Power Nap Calculator
Find the perfect nap duration to recharge your energy without feeling groggy. Time your nap based on sleep cycles for maximum benefit.
Select your nap duration to see when to set your alarm:
* Includes 5 minutes to fall asleep
Types of Naps & Their Benefits
10-20 min
Quick energy boost without entering deep sleep. Best for a mid-day pick-me-up.
- • Increased alertness
- • Improved mood
- • No grogginess
Quick refresh during work or study
30 min
May cause sleep inertia (grogginess) as you wake during deep sleep. Generally not recommended.
- • Some rest benefit
Avoid if possible - too short for full cycle
60 min
Includes deep sleep, good for memory. May have some grogginess upon waking.
- • Memory consolidation
- • Physical restoration
Learning new information or physical recovery
90 min
Complete sleep cycle including REM. Wake up refreshed without grogginess.
- • Full restoration
- • Creativity boost
- • Emotional processing
Making up for lost sleep or before a long night
Power Nap Tips
Time It Right
The best time to nap is early afternoon (1-3 PM) when your circadian rhythm naturally dips. Napping too late can interfere with nighttime sleep.
Set an Alarm
Always set an alarm to avoid oversleeping. Add a few minutes to account for the time it takes to fall asleep.
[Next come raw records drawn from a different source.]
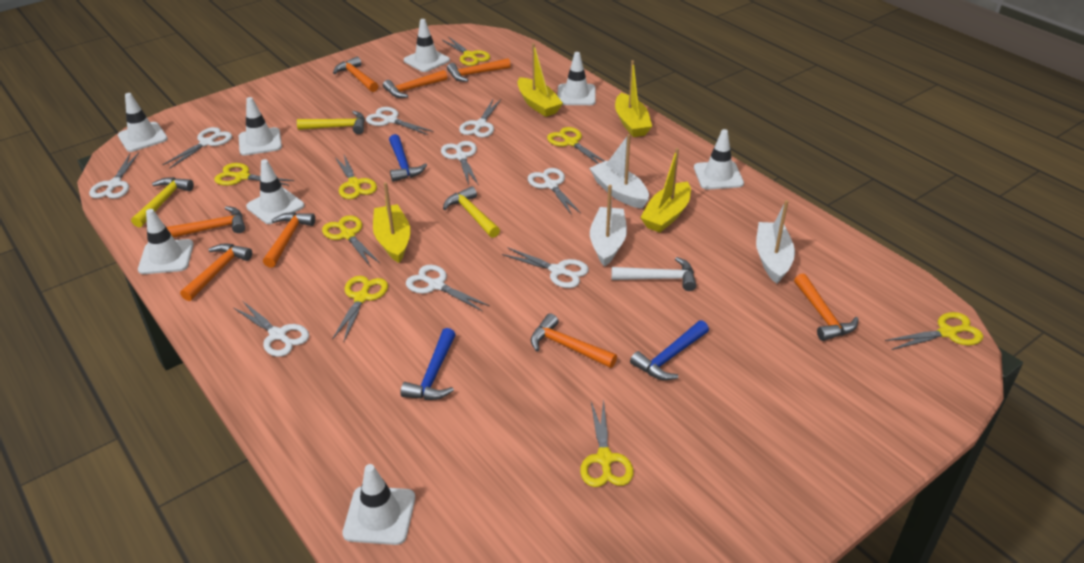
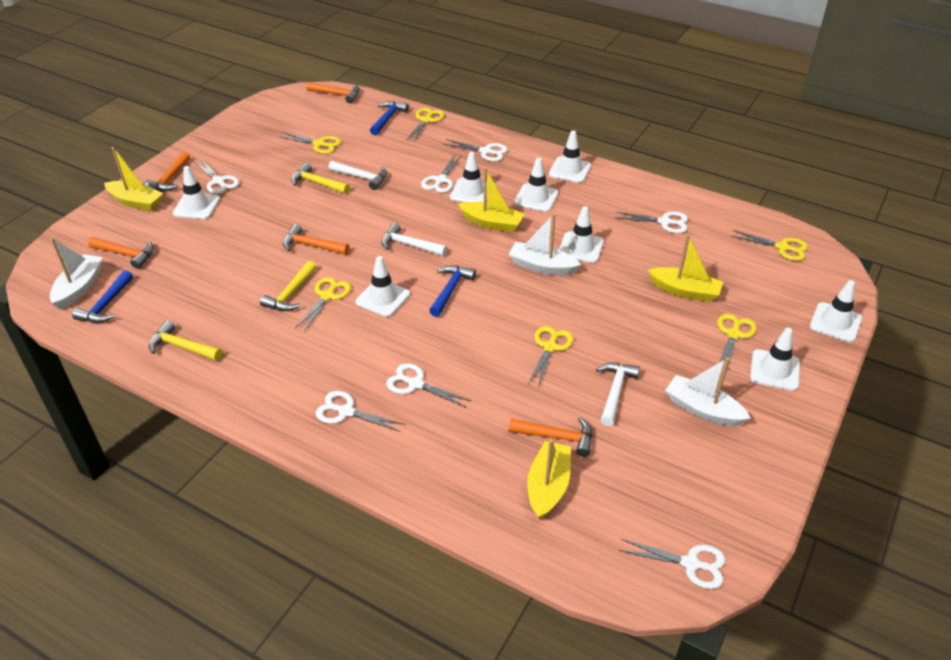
orange hammer: 8 -> 5
white hammer: 1 -> 3
white scissors: 9 -> 7
yellow scissors: 8 -> 6

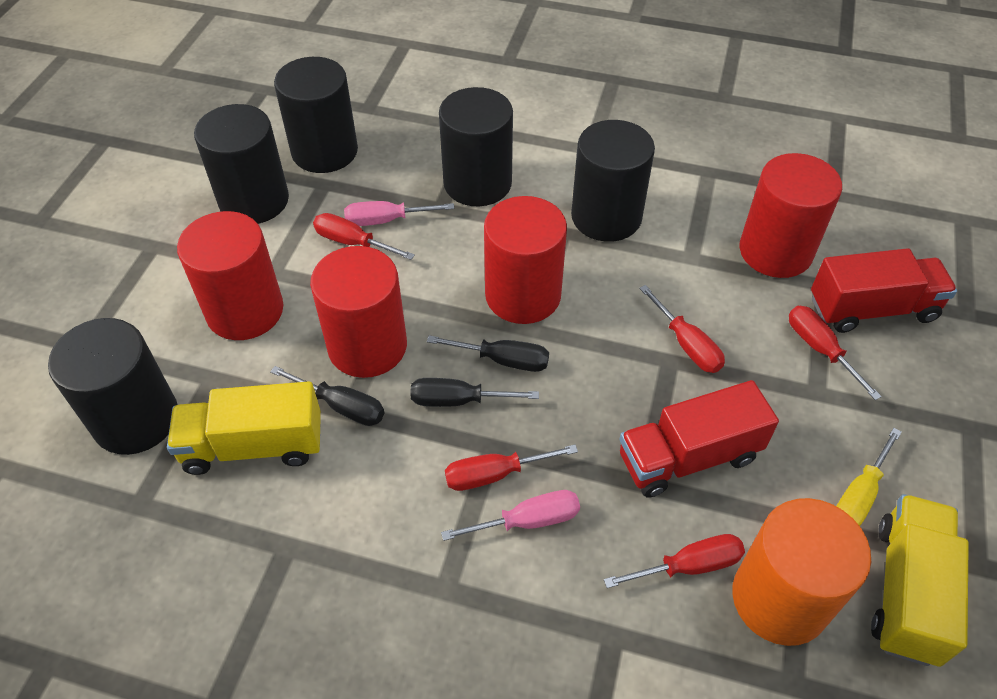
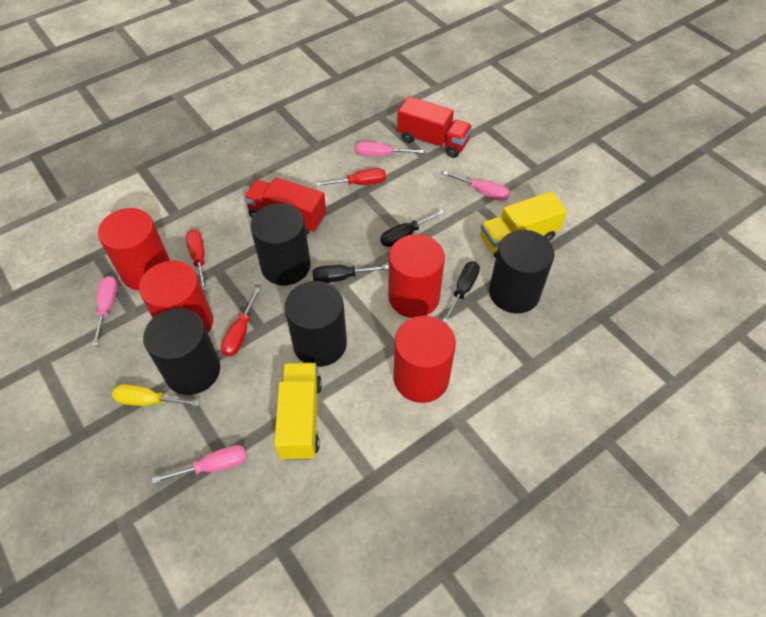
black cylinder: 5 -> 4
orange cylinder: 1 -> 0
pink screwdriver: 2 -> 4
red screwdriver: 5 -> 3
Create the Right Environment
Find a quiet, dark place. Use an eye mask and earplugs if needed. Even a slightly reclined position is better than lying flat if you're at work.
Try a Coffee Nap
Drink coffee right before a 20-minute nap. The caffeine kicks in just as you wake up, providing a double energy boost.
Don't Nap If You Have Insomnia
If you have trouble sleeping at night, avoid daytime naps as they can make it harder to fall asleep at bedtime.
The Science of Napping
Napping works because of how sleep cycles function. A full sleep cycle takes about 90 minutes and includes light sleep, deep sleep, and REM sleep. The grogginess you feel when waking at the wrong time (called sleep inertia) happens when you wake during deep sleep.
Short 10-20 minute naps keep you in light sleep stages, making it easy to wake up alert. Longer 90-minute naps let you complete a full cycle, so you wake at a natural transition point.
Research shows that regular short naps can improve alertness, creativity, and memory consolidation. NASA found that a 26-minute nap improved pilot performance by 34% and alertness by 54%.